Etre ou ne pas être du même sang

Par Anne-Marie Mercier

Ce nouveau roman d’Anne Fine évoque une catégorie de faits divers qui ont bouleversé les esprits, celle d’enfants séquestrés qui ne connaissent du monde que leur chambre, leur appartement ou même un placard, tantôt cloitrés par la folie d’un adulte sur-protecteur, tantôt par la violence un tyran. Le héros et narrateur de l’histoire, Eddie (ou Edward) raconte son histoire à partir du moment où la police force l’entrée de l’appartement qu’il occupait avec sa mère, réduite à un corps soufrant sans volonté, rendue folle définitivement, et un homme, Bryce Harris, dont ne sait quel lien il a avec eux, sinon celui du bourreau à ses victimes.

D’abord placé dans une famille d’accueil après avoir subi toutes sortes d’interrogatoires, Eddie découvre le monde, apprend à lire, à se comporter petit à petit comme un garçon de son âge, mais jamais tout à fait. Adopté ensuite dans une famille aimante, il semble que tout aille bien, jusqu’au jour où tout bascule et où le roman, lumineux, montrant comment la rencontre de personnages généreux, de tous âges et de toutes conditions, aide l’enfant et comment il s’ouvre à la vie, vire au thriller. La question de savoir de qui il est le fils se met à le hanter et l’entraine dans une chute qui semble devoir être sans fin : drogue, alcool, violence, délinquance, fugue, errance… jusqu’à une renaissance : qu’on se rassure (on est dans un livre pour enfants).

Mais cela n’empêche pas un certain réalisme, et si Eddie s’en sort à peu près c’est grâce à un adulte qui l’a accompagné tout au long de ses années de claustration, ou plutôt à une image d’adulte  : celle d’un présentateur de documentaires dont il a visionné, avec sa mère, toutes les émissions grâce aux vieilles cassettes video abandonnées dans leur appartement par les précédents locataires. Grâce à elles il a découvert le monde, s’est inventé un père, et a été bercé par une chansonnette célébrant l’optimisme et les ressorts de la volonté.
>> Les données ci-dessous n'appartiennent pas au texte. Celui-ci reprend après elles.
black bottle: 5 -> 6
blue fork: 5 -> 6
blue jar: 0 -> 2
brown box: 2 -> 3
De beaux second rôles qui livrent leur point de vue sur Eddie donnent au roman toute son épaisseur : policier, personnels des services sociaux, psychiatres, père ou mère d’accueil, père ou mère adoptifs, soeur (adoptée elle aussi), enseignants, camarades… pour tous comme pour lui-même Eddie est un mystère et le texte suit ces hésitations pas à pas.
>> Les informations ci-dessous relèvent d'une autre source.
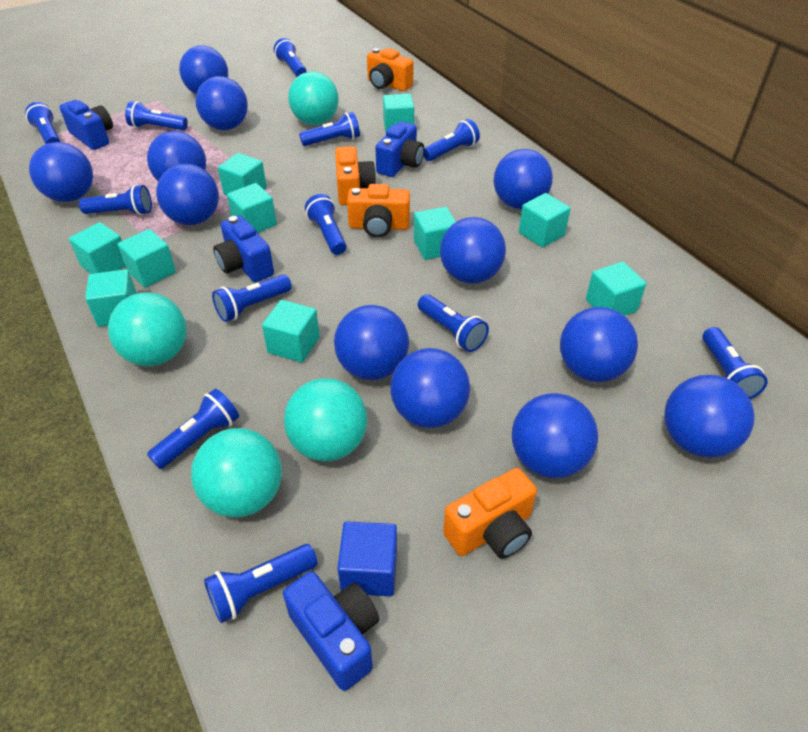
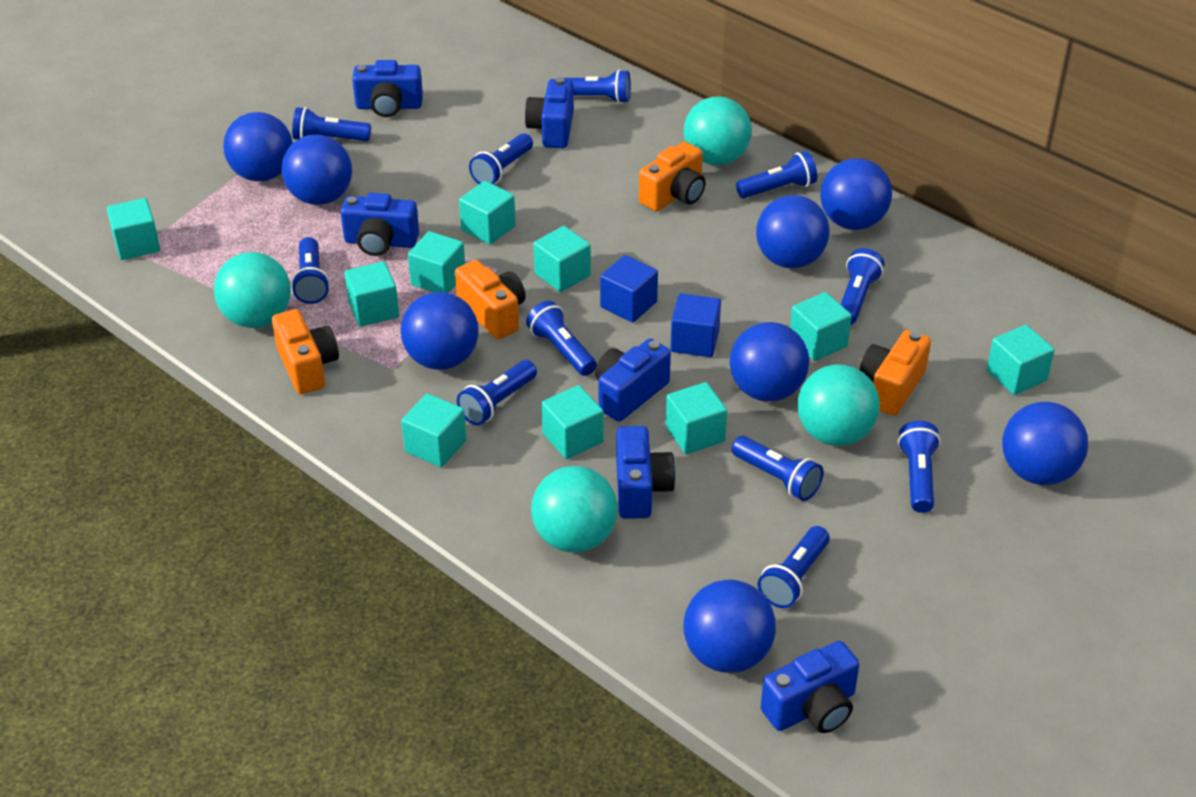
blue ball: 12 -> 8
blue camera: 4 -> 6
blue cube: 1 -> 2
blue flashlight: 12 -> 11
On retrouve ici une part de la situation du narrateur du Passage du diable du même auteur, dans lequel ce sont des livres qui permettent à un enfant, enfermé dans la maison par sa mère, de connaître le monde. Entre ces lumières et le suspens lié aux interrogations de l’enfant, ses découvertes progressives et l’angoisse qui le saisit, le lecteur est pris, attaché à un personnage touchant, et balloté dans des courants de forts contrastes.

Celle qui sentait venir l’orage

Celle qui sentait venir l’orage
Yves Grevet
Syros, 2015

Savant fou, jeune fille sans défense

Par Anne-Marie Mercier

Celle qui sentait venir l’orageLe cadre de ce roman historique est l’émergence de l’idée de « l’homme criminel », élaborée, après les travaux de Lavater sur la physignomonie au 18e siècle, par Cesare Lombroso (1835-1909) qui a tenté de définir le faciès du criminel.

L’héroïne, fille d’un homme accusé de meurtres est recueillie par un médecin qui se sert d’elle pour ses expériences. Il y a tous les ingrédients du bon roman classique pour la jeunesse : une orpheline, un jeune homme, un savant fou, des marécages, un arrière plan historique qui permet des costumes et des décors un peu différents, des idées généreuses, mais malheureusement (pour moi du moins), la sauce ne prend pas et le roman ne trouve pas son rythme.